Nearly 200 vets, farriers, charity representatives and experts from 27 countries met in the UK last week (2-4 July) to share ideas on how to improve this understanding at the seventh International Colloquium on Working Equids. The event was hosted by World Horse Welfare, with input from SPANA, The Brooke, The Donkey Sanctuary and World Animal Protection.
One of the key themes was to develop awareness of the interdependence of working equine welfare and human development.
“It is imperative that we start at this basic level,” said Roly Owers of World Horse Welfare.
“The tragedy is that working equids seem to be largely invisible in many of the countries where they are relied on the most — too many governments, universities, non-governmental organisations (NGOs) and human development organisations do not recognise their contribution.”

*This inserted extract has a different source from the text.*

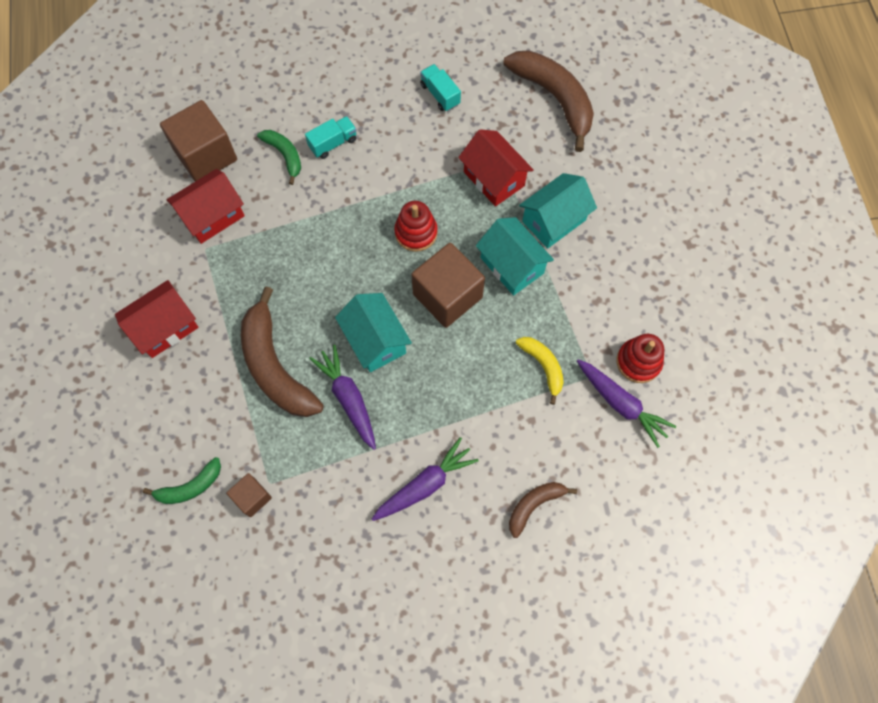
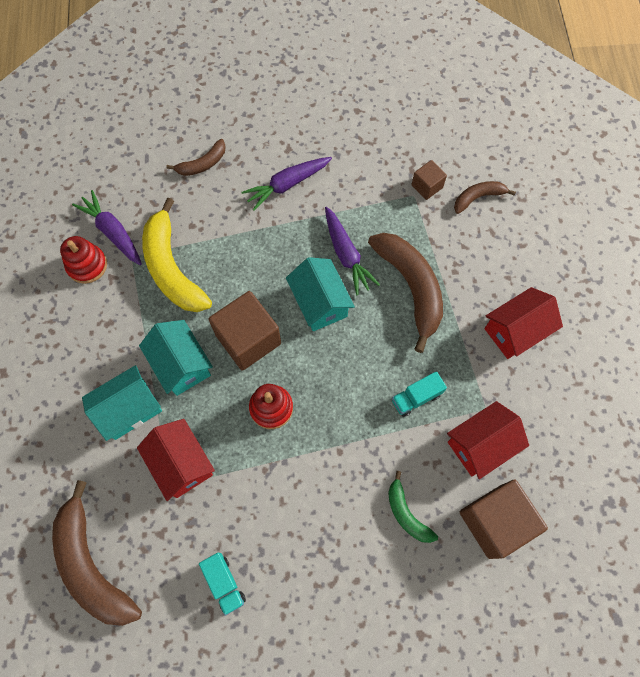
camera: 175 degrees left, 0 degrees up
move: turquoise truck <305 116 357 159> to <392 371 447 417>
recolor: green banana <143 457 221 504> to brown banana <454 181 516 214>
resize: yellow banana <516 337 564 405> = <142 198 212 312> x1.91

Speakers across the three days highlighted the varied roles equids play in communities around the world. Working equines can ensure babies’ survival by transporting pregnant women to medical assistance and relieving the physical burden of the parents’ work. Mules carry metals that provide families with an income, while horses carry children to school.
“We cannot expect working equids to be a central priority to all people at all times but we can insist that they are never completely forgotten,” said Dr Joy Pritchard of The Brooke.
Professor Derek Knottenbelt added: “If we removed working equines I think the global economy would collapse.”
Prevention is better than cure
The colloquium also focused on the importance of veterinary care and prevention rather than cure of disease.
“Cure is limited by the availability of drugs and expertise,” said Prof Knottenbelt.
“Why do we have so many horses dying of preventable diseases? It’s scandalous. Horses shouldn’t be dying of rabies and tetanus.”
He added that some western governments want to protect themselves from contagious diseases, but need to be less self interested.
“[They don’t want disease] but does this mean they care about the animals or people? Probably not. We need to identify the veterinary problems and make them preventable.”
Learning from each other to move forward
Roly Owers said the initial challenges were to take what charities have learned from research, put it into practice and to help to build a compelling case for governments, universities and human development organisations that working equids are vital for human livelihoods.
Sam Chubbock from the charity added: “Some welfare issues are similar across the world [infectious diseases, neglect] but some are very different. By sharing experiences and solutions, we can learn an incredible amount.”
“It went extremely well,” added Roly.
“Many delegates learnt horse knowledge and pledged that they would take this to their home countries and test it out there. Others vowed to share data in future so that a collaborative effort against disease and injury can be formed going forward.”